Common Misperceptions: Limitations of the ACS for MRP
The ACS is the main dataset used for post-stratification in MRP
because of its wide coverage of different geographies. However, there
are a couple of data limitations to the ACS that make subsequent MRP
diverge from the classic MRP as it is usually taught:
- The ACS is conducted by the Census Bureau but it is a
survey, not a population census. It is an extremely large
survey, with over 3 million respondents in any given year. But it is
still a sample, and therefore its counts are estimates. The ACS even
provides margin of error estimates around its counts.
-
Microdata is not available for some geographies
like congressional districts.

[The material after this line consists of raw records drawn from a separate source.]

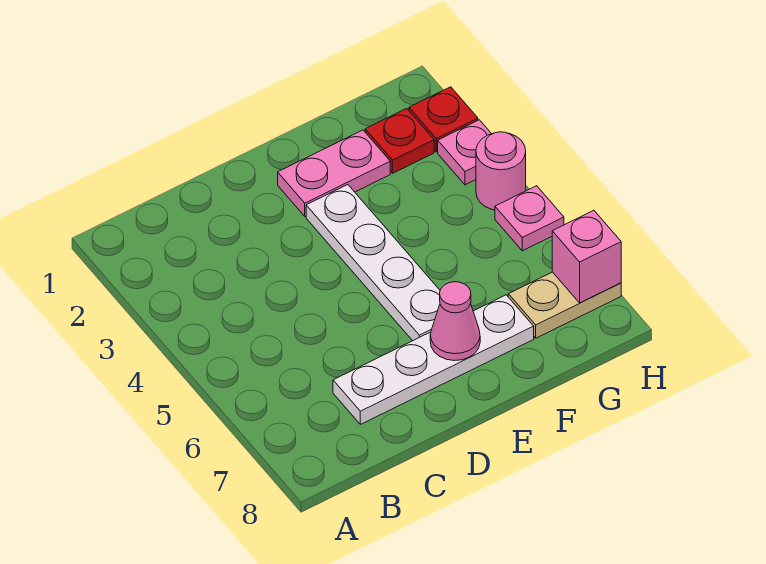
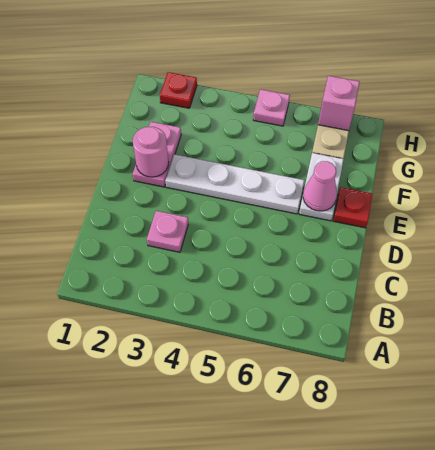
white plate C7:F7 level 1 -> white plate E7:F7 level 1
red plate G2 level 1 -> red plate E8 level 1
pink plate H3 level 1 -> pink plate C3 level 1
pink round brick H4 level 1 -> pink round brick E2 level 2

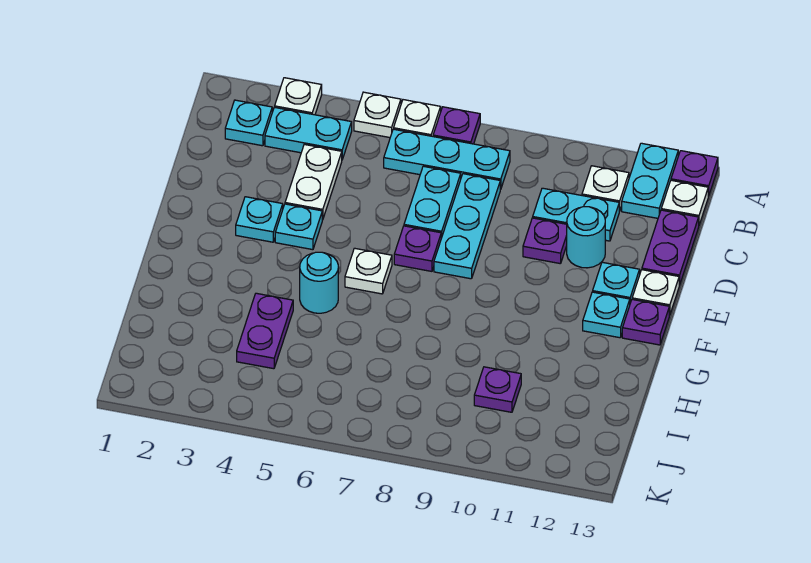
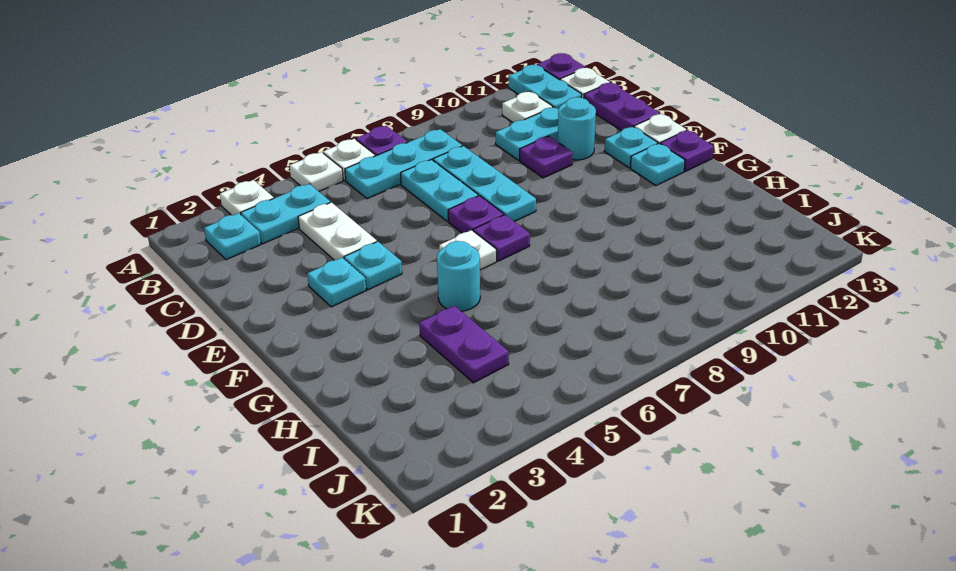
purple plate I10 level 1 -> purple plate F7 level 1

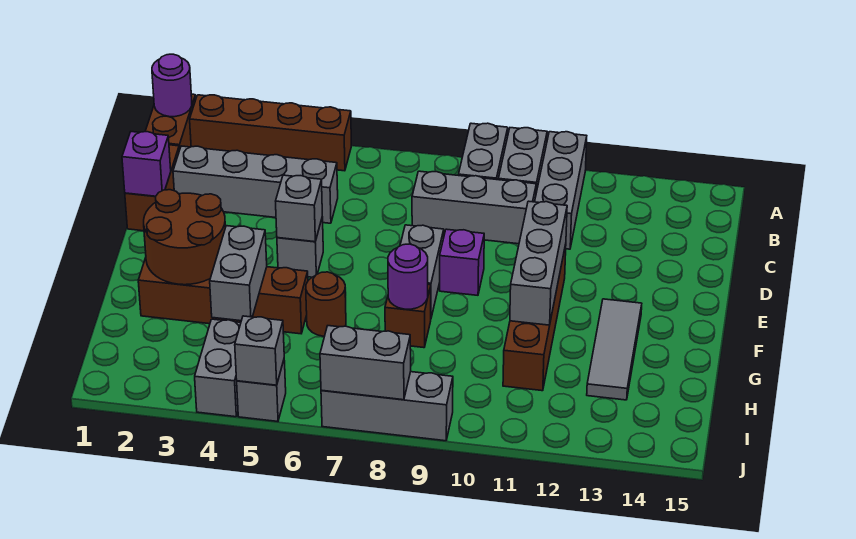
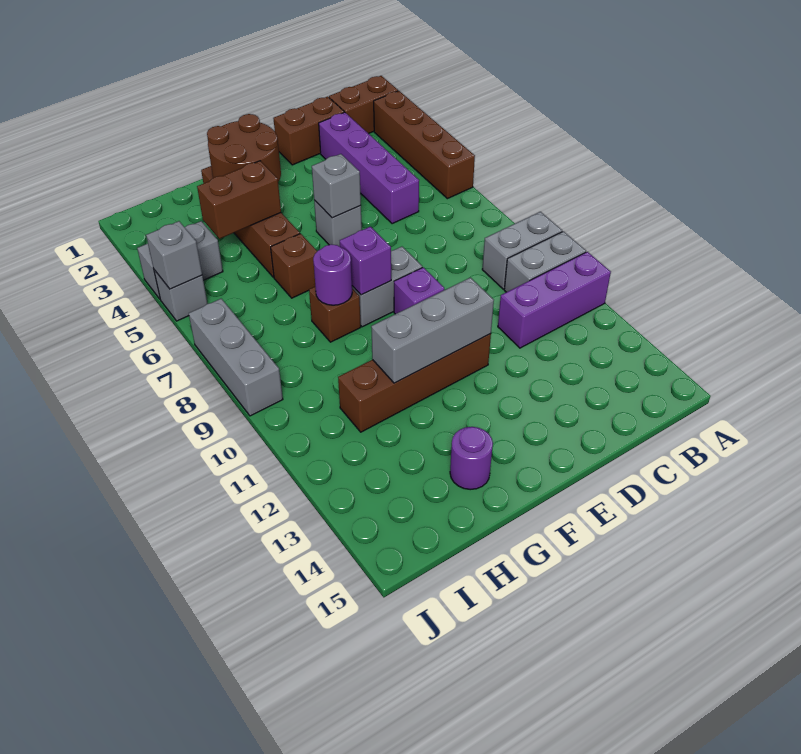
purple round brick A1 level 2 -> purple round brick G14 level 1
grey brick A11:C11 level 1 -> purple brick A11:C11 level 1
grey brick C2:C5 level 1 -> purple brick C2:C5 level 1
grey brick C8:C10 level 1 -> none
purple brick D1 level 2 -> purple brick F8 level 2
grey tile F13:H13 level 1 -> none
grey brick G4:H4 level 2 -> brown brick G4:H4 level 2
brown round brick G6 level 1 -> brown brick G6 level 1
grey brick J7:J8 level 2 -> none

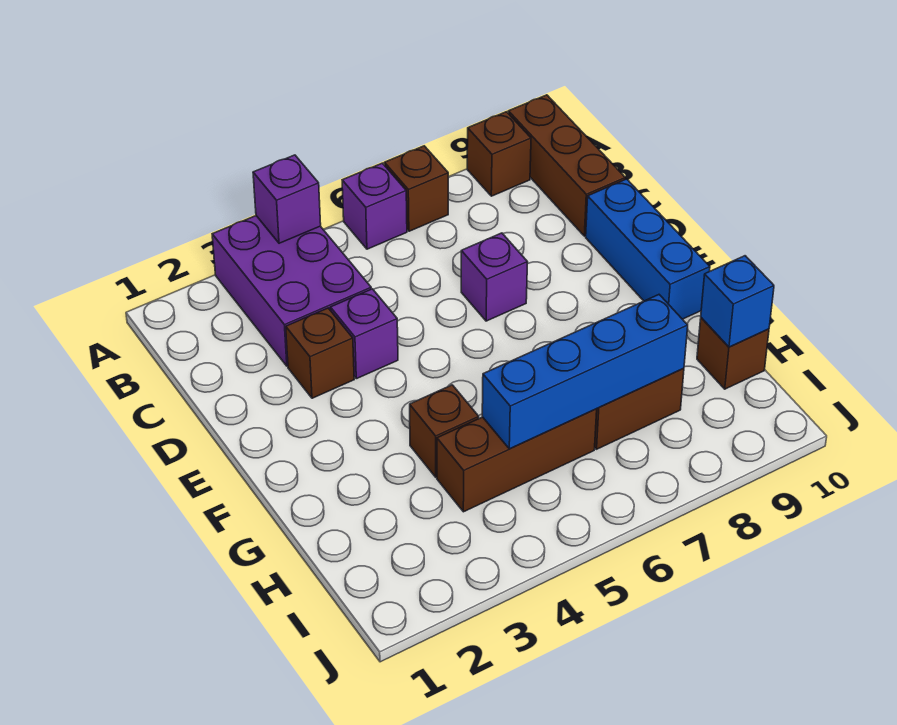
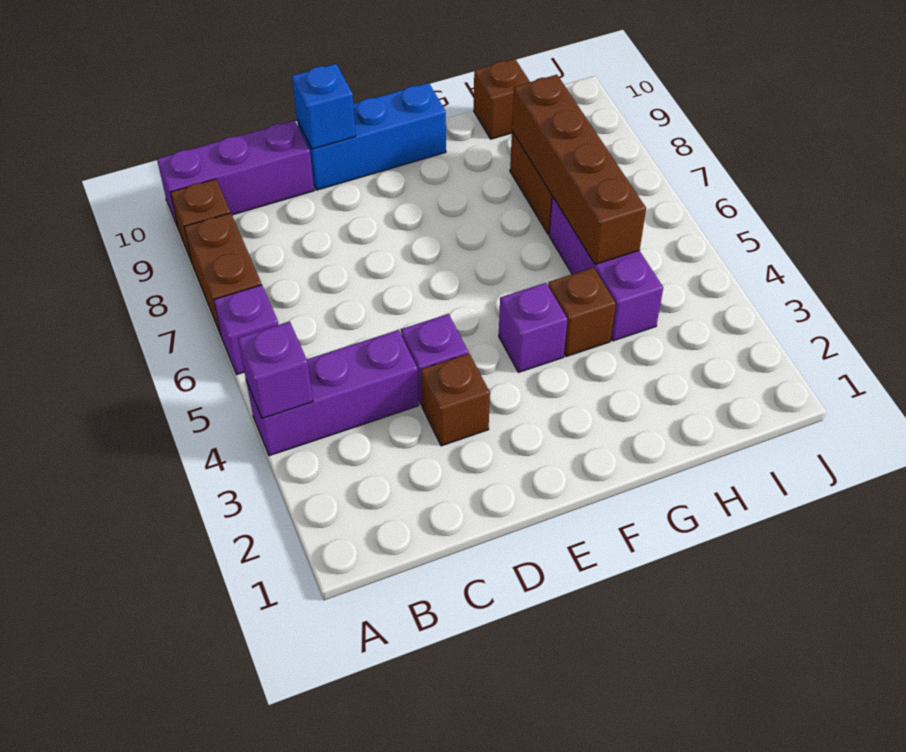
purple brick A3:C4 level 1 -> purple brick A4:C4 level 1
brown brick A7 level 1 -> brown brick A7:A8 level 1
brown brick A10:C10 level 1 -> purple brick A10:C10 level 1
purple brick D7 level 1 -> purple brick F4 level 1
brown brick H4:H6 level 1 -> purple brick H4:H6 level 1
blue brick H5:H8 level 2 -> brown brick H5:H8 level 2
blue brick H10 level 2 -> blue brick D10 level 2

By microdata, we mean data where each row
is an individual respondent and can be aggregated up. The Census page,
tidycensus, IPUMS (https://usa.ipums.org/) has an amazing interface to
download microdata, but that data does not include congressional
district.
- The Census provides some crosswalk files but they are mainly ZCTA to
CD crosswalks.
- PUMAs are the main unit of area for the ACS but these do not link
well to CD (see here
for discussion and potential fractional matching). For example Cambridge
Mass. is a single PUMA, but Cambridge has about 8 zipcodes and is split
into parts of MA-05 (Rep. Katherine Clark) and MA-07 (Rep. Ayanna
Pressley)
- The population Census is ideal, but the Census only occurs every 10
years, and only a 5 percent sample of it (with its restrictions of its
own) is given to the public with some lag time. Therefore the population
Census is often not a good alternative to the ACS / CPS.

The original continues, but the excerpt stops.